Na torze (140) | Na drodze (96) | W garażu (94) | Wydarzenia (66) | Poza autem (34) | Testy aut (20) | Karting (16) | Testy (14) |

Wyhamował? czy nie wyhamował?

Hamowanie przed pachołkami podczas szkolenia przed RS Cartmax 2012

To jedno z ćwiczeń podczas szkolenia doskonalącego technikę jazdy. Ja nie brałem w nim udziału, ale widzę, że drugi raz z rzędu odbywają się przed Rally Sprintem na lubelskim torze, są darmowe, każdy może wziąć w nich udział...

...jednak nie wyhamował...

Wjazd w pachołki podczas szkolenia przed RS Cartmax 2012

...a ćwiczenie polegało na pominięciu pachołków podczas hamowania od strony wskazywanej w ostatnich chwili przez instruktora...

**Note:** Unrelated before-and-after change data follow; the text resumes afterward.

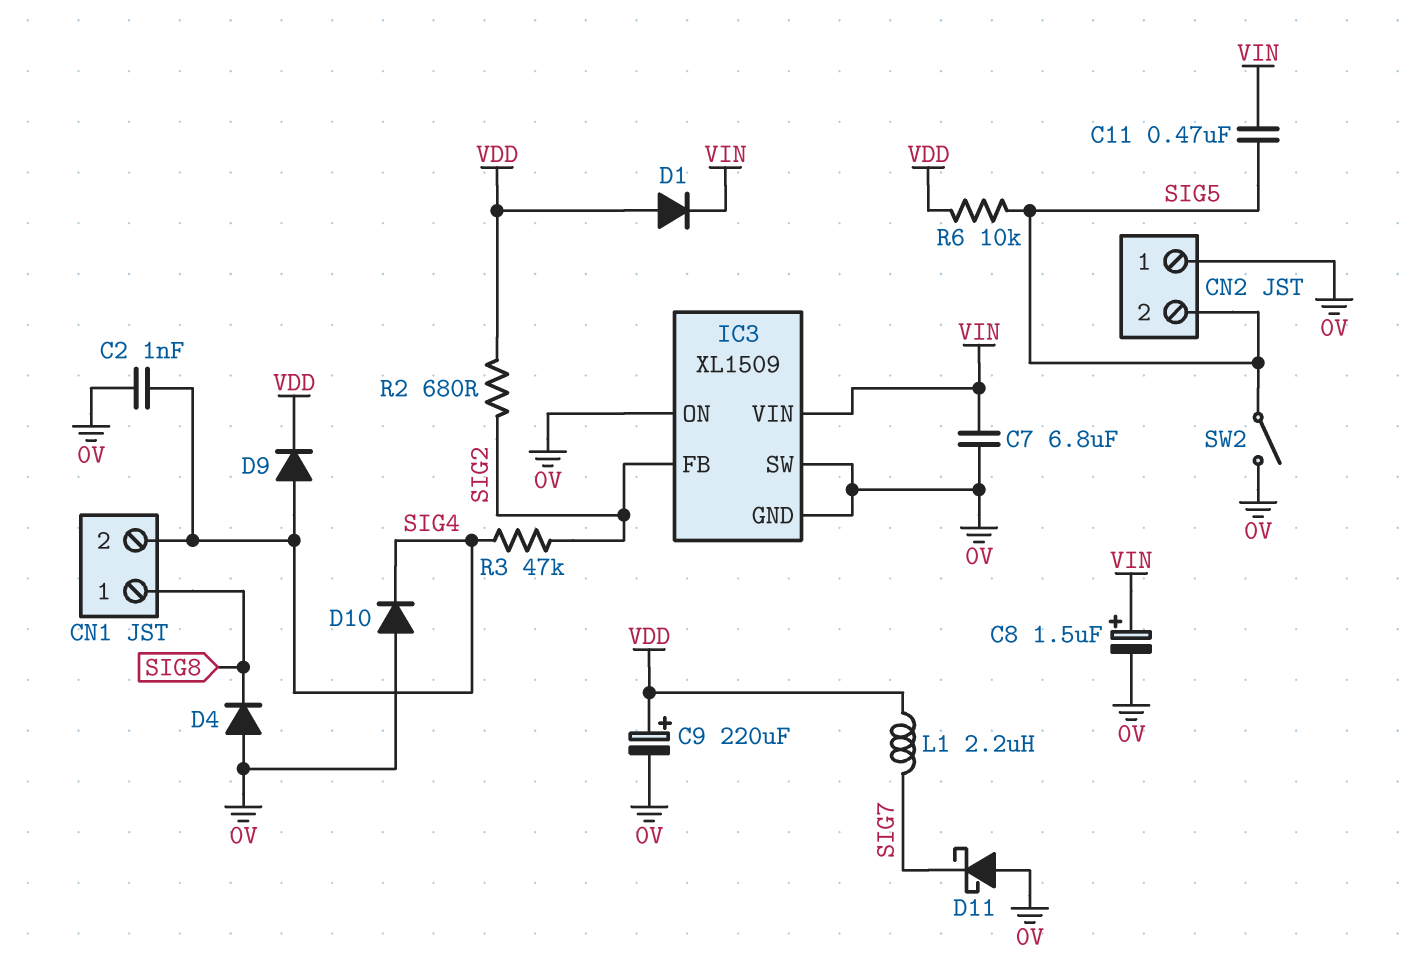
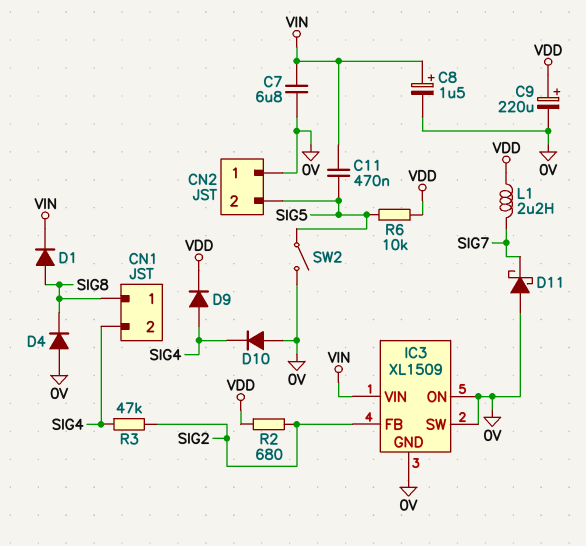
C2: 1nF (0V, SIG4) -> none
D1: diode (A VDD, K VIN) -> diode (A SIG8, K VIN)

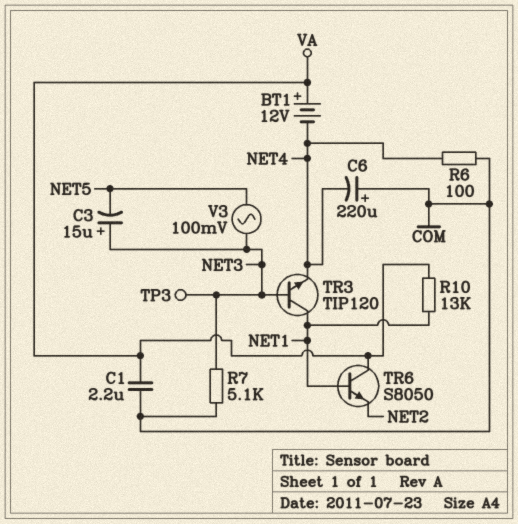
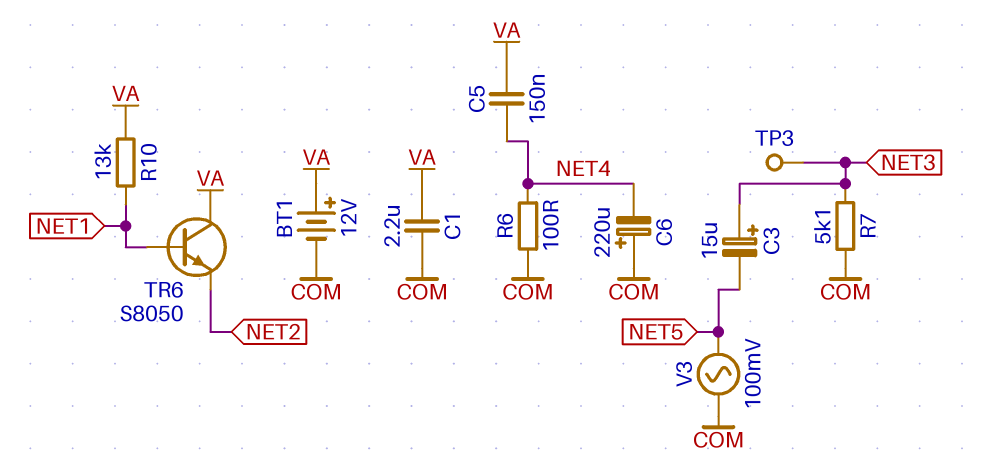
BT1: 12V (plus VA, minus NET4) -> 12V (plus VA, minus COM)
C5: none -> 150nF (NET4, VA)
TR3: NPN TIP120 (B NET3, C NET1, E NET4) -> none
V3: AC 100mV (NET3, NET5) -> AC 100mV (COM, NET5)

Skręt na dohamowaniu podczas szkolenia przed RS Cartmax 2012

...warto się zainteresować... to szkolenie doskonalące technikę jazdy ale dobre też dla osób, które chciałby pojeździć sobie po torze, pomiędzy pachołkami, ale nie chcą się ścigać z innymi zawodnikami podczas zwykłego Rally Sprintu...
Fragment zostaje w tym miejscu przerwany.